On that assumption, I'd lean towards meta=userinfo as the best place for it. I'd also want to see Sean Pringle comment on whether "SELECT COUNT(*) FROM watchlist WHERE wl_user = ? AND wl_notificationtimestamp IS NOT NULL" would blow up the database if someone has a watchlist with a million entries and whether it should be aimed at the watchlist group or the general group or some other group.

Let me try to clarify…

When you go to your watchlist which have changed since you've seen them in the last XX days are displayed in bold. Currently there is no obvious way to get a count of these bolded items. We're obviously tracking them somehow, even if it's just on the fly. This bug is to create/discover a logical way to at minimum get a count of these items (unread/unviewed watchlisted items with changes) and ideally we able to generate a list of these pages as well.

Ok, that matches my assumption. Thanks for clarifying.

Once we have queries that we're reasonably sure won't kill the database, adding it to the API should be easy.

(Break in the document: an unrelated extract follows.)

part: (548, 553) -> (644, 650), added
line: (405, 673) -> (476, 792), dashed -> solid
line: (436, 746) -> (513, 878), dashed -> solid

Conceptually, getting the count is as simple as "SELECT COUNT(*) FROM watchlist WHERE wl_user = ? AND wl_notificationtimestamp IS NOT NULL" and getting the list of only the unread changes would be a matter of adding "AND wl_notificationtimestamp IS NOT NULL" to the existing queries in list=watchlist.[1] But if someone has a watchlist with 1000000 pages and only 10 of them are unseen, that might overload the database. So it might be that we need to add an index on (wl_user,wl_notificationtimestamp), or do things in a less perfect way (e.g. fetch the 500 lines that would actually be displayed on Special:Watchlist using the existing queries and count up which ones would be bold). Part of my problem is that the watchlist queries are already fairly awful by my rules-of-thumb so I can't tell if they're getting worse or not. And Sean knows much more about the database stuff than I do, which is why I suggest asking him.

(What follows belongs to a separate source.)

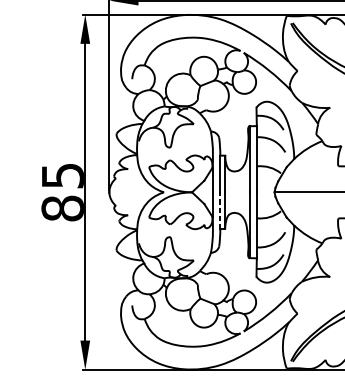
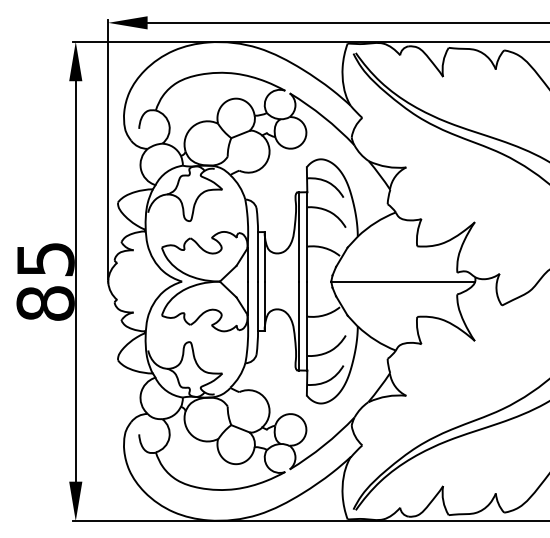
line: (219, 210) -> (257, 306), dashed -> solid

[1]: Those queries look something like "SELECT ... FROM recentchanges INNER JOIN watchlist ON (wl_user = ? AND wl_namespace = rc_namespace AND wl_title = rc_title) LEFT JOIN page ON (rc_cur_id = page_id) WHERE rc_timestamp >= ? AND rc_timestamp <= ? AND wl_namespace IN (...) AND (rc_this_oldid=page_latest OR rc_type=3) [and maybe more filtering on rc_minor/rc_bot/rc_user/rc_patrolled/rc_type fields here] AND (rc_type!=3 OR (rc_deleted&9)!=9) ORDER BY rc_timestamp, rc_id LIMIT 5001

How its displayed can be resolved, but might also imply a cap on querying this, e.g. if we detect a slowdown on watchlists with greater than 1000, 10,000 100,000 unread (or total) items. We could also limit the query to changes within the last 30 day (or less)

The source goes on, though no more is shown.